DOI: https://doi.org/10.1017/S1049096514000808 [Opens in a new window]
Copyright: Copyright © American Political Science Association 2014

In 2013, the US Senate approved a measure to eliminate federal funding to the Political Science Program at the National Science Foundation (NSF) except for research “certifie[d] as promoting national security or the economic interests of the United States.” Senator Tom Coburn, who sponsored the measure, previously wrote to the NSF’s director urging a shift in funding toward “research topics…more likely to contribute to truly meaningful discoveries or knowledge.”^{Footnote 1} This letter singled out political science research on topics such as institutional conflict and elections, and it urged the NSF to “consider eliminating or greatly reducing the amount allocated” to the discipline.

We suspect that most political scientists think that the discipline’s research results in “truly meaningful discoveries or knowledge.” Political scientists contribute to our understanding of central issues such as elections, public-policy formation, institutional performance, and war. What is less clear, however, is whether political scientists do a good job of communicating the value of these contributions. In an article titled “What Political Science Owes the World,” Diamond (2002, 7) argued that “[p]olitical science has an obligation not only to cover the pressing issues and areas of our time but also to do so intelligibly.” The complexity of writing in the discipline, Diamond continued, “erect[s] barriers to intellectual dialogue, inhibit[s] the cross-fertilization of perspectives, and impede[s] broader access to the work of the discipline.”

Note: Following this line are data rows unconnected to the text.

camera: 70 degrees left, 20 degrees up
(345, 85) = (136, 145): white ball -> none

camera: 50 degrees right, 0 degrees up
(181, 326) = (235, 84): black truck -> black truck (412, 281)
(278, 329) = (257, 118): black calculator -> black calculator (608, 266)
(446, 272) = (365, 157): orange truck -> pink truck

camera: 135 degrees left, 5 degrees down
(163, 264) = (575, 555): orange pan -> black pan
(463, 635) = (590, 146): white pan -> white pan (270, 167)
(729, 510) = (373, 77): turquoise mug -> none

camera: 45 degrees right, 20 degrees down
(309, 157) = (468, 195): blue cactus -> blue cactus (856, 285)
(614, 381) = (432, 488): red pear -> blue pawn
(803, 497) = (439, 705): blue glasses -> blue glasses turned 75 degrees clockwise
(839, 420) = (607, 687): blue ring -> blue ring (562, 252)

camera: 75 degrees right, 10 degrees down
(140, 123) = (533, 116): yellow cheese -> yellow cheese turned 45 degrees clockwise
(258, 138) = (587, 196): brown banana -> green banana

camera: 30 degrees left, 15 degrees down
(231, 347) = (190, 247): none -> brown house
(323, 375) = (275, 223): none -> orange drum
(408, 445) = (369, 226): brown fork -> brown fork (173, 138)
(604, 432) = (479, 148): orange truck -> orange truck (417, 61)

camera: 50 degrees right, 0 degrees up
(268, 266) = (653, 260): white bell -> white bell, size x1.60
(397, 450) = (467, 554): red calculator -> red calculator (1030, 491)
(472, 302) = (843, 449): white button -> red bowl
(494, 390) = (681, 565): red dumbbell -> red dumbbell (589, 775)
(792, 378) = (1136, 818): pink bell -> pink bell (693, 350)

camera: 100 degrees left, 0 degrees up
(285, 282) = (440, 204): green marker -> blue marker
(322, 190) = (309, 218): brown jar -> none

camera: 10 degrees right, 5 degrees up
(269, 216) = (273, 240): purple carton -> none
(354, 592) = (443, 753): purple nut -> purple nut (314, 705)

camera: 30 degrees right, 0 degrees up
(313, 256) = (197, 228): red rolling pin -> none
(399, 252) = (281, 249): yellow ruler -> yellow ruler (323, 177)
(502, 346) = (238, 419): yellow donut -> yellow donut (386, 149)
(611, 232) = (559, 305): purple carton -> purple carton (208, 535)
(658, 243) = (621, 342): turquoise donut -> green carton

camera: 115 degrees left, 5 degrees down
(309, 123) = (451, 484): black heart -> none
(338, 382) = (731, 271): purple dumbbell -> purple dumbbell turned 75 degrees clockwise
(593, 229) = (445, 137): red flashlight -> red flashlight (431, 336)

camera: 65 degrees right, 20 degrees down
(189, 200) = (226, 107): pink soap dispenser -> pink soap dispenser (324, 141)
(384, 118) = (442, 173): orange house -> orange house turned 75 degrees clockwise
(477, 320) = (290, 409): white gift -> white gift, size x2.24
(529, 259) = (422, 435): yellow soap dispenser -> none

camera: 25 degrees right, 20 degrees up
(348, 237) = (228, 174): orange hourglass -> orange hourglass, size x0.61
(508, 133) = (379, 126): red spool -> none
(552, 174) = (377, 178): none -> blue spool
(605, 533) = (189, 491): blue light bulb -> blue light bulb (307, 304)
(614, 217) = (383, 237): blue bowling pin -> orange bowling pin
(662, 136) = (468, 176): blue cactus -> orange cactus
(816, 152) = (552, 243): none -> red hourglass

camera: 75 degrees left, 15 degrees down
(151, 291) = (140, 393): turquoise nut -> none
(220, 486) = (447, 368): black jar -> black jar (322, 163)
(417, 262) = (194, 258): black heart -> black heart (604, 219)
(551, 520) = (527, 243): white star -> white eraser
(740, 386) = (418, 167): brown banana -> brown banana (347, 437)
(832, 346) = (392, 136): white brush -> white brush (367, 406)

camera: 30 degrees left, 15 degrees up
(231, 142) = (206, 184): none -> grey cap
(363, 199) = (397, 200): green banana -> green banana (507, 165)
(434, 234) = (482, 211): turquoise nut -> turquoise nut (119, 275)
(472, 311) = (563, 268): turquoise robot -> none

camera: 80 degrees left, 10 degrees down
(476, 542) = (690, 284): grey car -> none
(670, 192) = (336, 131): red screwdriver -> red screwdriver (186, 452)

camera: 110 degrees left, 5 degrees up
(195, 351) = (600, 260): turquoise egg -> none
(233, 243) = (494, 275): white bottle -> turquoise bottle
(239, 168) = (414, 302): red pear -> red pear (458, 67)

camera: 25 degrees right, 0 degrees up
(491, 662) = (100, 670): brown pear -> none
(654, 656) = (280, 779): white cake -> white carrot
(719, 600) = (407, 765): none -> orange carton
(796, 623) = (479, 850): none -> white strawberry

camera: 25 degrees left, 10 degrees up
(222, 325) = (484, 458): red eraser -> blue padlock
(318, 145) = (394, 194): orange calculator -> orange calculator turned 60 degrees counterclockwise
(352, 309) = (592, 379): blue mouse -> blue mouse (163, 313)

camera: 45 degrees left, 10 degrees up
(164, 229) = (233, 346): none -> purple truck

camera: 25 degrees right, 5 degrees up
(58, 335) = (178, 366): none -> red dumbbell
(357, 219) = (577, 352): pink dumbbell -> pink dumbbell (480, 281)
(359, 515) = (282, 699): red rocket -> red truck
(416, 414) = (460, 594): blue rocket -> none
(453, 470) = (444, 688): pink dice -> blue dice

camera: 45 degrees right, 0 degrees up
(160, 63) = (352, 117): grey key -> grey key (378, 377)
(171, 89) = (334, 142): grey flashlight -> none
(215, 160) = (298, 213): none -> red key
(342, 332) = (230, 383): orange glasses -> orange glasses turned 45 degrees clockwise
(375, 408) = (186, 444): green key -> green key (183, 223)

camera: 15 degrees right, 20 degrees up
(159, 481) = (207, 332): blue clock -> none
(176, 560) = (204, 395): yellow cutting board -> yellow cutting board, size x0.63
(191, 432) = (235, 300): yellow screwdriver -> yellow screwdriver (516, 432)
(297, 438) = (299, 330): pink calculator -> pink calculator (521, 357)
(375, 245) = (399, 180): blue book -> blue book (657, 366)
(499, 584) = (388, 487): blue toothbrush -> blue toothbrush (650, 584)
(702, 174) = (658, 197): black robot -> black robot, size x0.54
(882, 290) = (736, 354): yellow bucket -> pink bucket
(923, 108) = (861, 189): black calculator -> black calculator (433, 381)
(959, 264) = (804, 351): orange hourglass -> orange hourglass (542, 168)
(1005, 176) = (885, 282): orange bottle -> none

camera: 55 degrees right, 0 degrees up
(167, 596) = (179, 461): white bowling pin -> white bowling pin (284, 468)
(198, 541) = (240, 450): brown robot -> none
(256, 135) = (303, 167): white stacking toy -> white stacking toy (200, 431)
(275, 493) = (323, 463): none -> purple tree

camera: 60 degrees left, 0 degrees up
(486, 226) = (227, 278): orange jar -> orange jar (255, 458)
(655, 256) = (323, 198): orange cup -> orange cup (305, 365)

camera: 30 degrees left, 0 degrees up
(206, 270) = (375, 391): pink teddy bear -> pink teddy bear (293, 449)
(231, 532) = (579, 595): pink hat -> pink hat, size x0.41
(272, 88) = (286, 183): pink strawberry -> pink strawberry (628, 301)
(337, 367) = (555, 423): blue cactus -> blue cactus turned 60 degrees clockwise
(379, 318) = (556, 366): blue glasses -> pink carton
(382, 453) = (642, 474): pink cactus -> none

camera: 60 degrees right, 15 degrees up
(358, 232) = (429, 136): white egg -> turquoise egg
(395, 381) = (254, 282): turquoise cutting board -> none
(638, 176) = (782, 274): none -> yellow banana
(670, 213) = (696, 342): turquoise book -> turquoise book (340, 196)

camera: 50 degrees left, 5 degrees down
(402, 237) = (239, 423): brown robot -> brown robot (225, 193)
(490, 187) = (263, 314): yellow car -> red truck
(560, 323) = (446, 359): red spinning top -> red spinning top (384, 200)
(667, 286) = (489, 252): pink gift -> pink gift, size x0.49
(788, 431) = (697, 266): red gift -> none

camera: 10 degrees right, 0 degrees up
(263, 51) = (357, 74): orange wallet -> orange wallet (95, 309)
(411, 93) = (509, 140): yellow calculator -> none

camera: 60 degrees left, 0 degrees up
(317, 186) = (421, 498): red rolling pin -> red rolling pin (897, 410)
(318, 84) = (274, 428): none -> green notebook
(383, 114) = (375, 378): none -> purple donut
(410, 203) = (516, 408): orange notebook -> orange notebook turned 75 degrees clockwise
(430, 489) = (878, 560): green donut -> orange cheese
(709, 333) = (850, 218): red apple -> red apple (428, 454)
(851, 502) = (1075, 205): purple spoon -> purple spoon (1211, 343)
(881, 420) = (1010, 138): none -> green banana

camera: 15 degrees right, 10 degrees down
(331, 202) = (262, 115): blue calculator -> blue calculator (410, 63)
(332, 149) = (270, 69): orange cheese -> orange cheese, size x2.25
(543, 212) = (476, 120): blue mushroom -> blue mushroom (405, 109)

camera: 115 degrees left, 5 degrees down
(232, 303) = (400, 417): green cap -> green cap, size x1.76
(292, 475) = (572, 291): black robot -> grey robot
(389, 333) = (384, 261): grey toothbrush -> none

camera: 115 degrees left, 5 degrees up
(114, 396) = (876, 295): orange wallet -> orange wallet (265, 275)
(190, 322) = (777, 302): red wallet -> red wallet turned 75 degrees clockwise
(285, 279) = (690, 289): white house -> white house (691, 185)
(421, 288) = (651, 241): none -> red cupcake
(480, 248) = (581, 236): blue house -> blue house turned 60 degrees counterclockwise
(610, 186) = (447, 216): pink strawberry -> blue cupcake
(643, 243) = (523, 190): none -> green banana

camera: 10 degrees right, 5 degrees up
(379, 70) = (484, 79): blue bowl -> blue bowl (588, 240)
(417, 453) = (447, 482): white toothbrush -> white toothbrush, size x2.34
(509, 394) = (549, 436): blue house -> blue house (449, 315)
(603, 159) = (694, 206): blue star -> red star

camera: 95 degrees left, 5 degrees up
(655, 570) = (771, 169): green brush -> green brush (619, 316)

Concerns about the accessibility of academic writing are not new. However, we are not aware of any attempt to systematically analyze the text complexity of political science research. Using automated text analysis, we considered the clarity of all political science articles published in three leading general-interest journals and four leading subfield journals in 2012. In addition, we examined the clarity of writing in political science over time by analyzing the readability of a sample of articles published in the American Political Science Review in the past 100 years.

MEASURING COMPLEXITY

We analyzed the clarity of all articles published in 2012 from what are generally considered the three leading generalist political science journals: American Political Science Review, American Journal of Political Science, and Journal of Politics. In addition, we analyzed all articles published in 2012 from the leading subfield journals in American politics, comparative politics, international relations, and political theory according to the Robust ISI Impact scores reported by Giles and Garrand (Reference Giles and Garand2007). These journals include American Politics Research, Comparative Political Studies, International Organization, and Political Theory. Our sampling procedure yielded a total of 312 articles.^{Footnote 2}

Clarity was captured with the commonly employed Flesch Reading Ease (FRE) statistic (Flesch Reference Flesch1948). FRE is calculated according to the following formula:

$${\rm{206}}{\rm{.835}} - {\rm{1}}{\rm{.015}}\left( {{{total\,words} \over {total\,sentences}}} \right) - {\rm{84}}{\rm{.6}}\left( {{{total\,syllables} \over {total\,words}}} \right)$$

FRE scores range from 0 to 100. Texts with FRE scores ranging from 0 to 30 are considered very difficult to read, 31 to 50 are difficult, 51 to 60 are fairly difficult, 61 to 70 are standard, 71 to 80 are fairly easy, 81 to 90 are easy, and 91 to 100 are very easy. The FRE statistic is widely reported in applied research across a variety of disciplines (see, e.g., Coleman and Phung Reference Coleman and Phung2010, Lowrey Reference Lowrey2006, and Terris Reference Terris1949). Moreover, policy makers sometimes require certain documents and contracts to achieve minimum FRE scores to ensure public comprehension. For example, Massachusetts requires insurance contracts to achieve a minimum FRE score of 50, and California requires financial institutions to provide notices to consumers with forms that achieve a minimum FRE score of 50 before they disclose nonpublic information.^{Footnote 3} The FRE statistic also is calculated as a standard feature in popular word-processing programs (e.g., Microsoft Word), making it easy for scholars to check the clarity of their own writing.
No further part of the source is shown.